右クロスカウンター・・・あの「あしたのジョー」のモデルなのか?
分からない・・・リアルタイムで小林弘も「あしたのジョー」も見ていたけど、モデルだったというのは後年に知っただけだ。
イメージが違い過ぎるし・・・。
それまでレジェンドの白井義男・ファイティング原田の持っていた、世界タイトル防衛記録の4度を、一気に6度に記録更新する。
凄いことだった。
しかしもっと凄いのは、世界タイトルを失ってからのことだ。
小林は階級を上げて、ライト級で復活を目指す。
中南米的スタイルの小林は、パナマに乗り込んで試合をする。
相手は・・・あのロベルト・デュラン。
この試合にKO負けを喫して、小林は引退する。
このとき、ロベルト・デュランは20歳。小林は「こんな若造に負けるとは・・・」と言ったとか。

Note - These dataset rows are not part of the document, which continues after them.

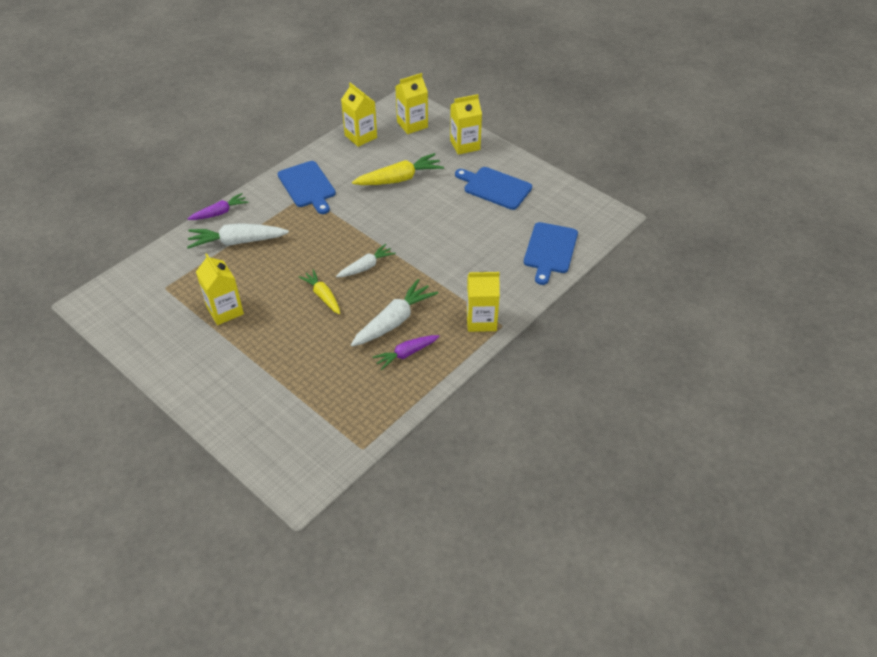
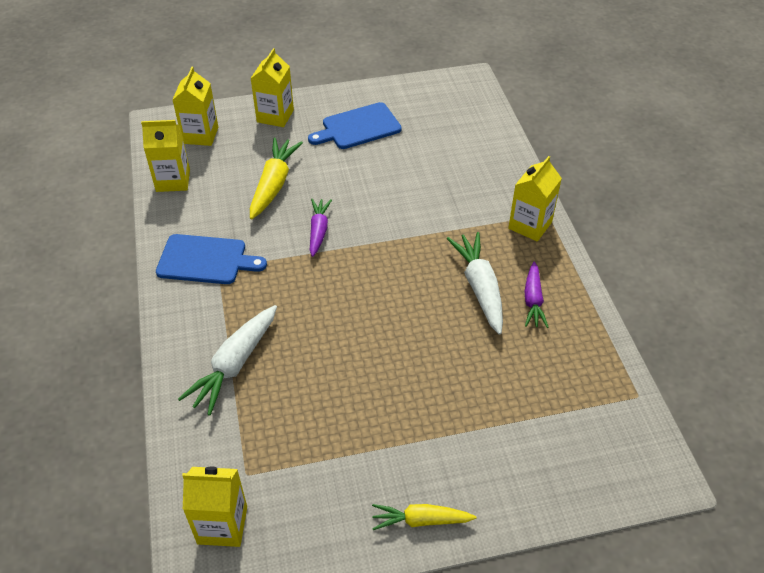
camera: 55 degrees left, 0 degrees up
(220, 213) = (166, 359): purple carrot -> purple carrot (318, 231)
(225, 310) = (341, 428): yellow carton -> yellow carton (222, 525)
(323, 296) = (394, 327): yellow carrot -> yellow carrot (420, 520)
(366, 266) = (381, 272): white carrot -> none
(550, 250) = (477, 136): blue cutting board -> none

小林弘の技術だったら、若き日のデュランは若造だったのだろう。
YouTubeを見ると、かなり互角に渡り合っているように見える。
右のクロスのためには、相手の左ジャブを多少受けることは想定してのことだったのではないか。
ただ、デュランの「石のコブシ」のジャブの威力が想定以上で、それでダメージが積み重なったと憶測する。
小林の全盛期を知らず、デュランの全盛期を知っているボクシングファンは、なかなかこの話を信じない。
「普通に、ボコボコにされたんじゃないですか」、みたいに言う。
デュランが世界王座を獲得するのは、小林戦の8か月後のことだ。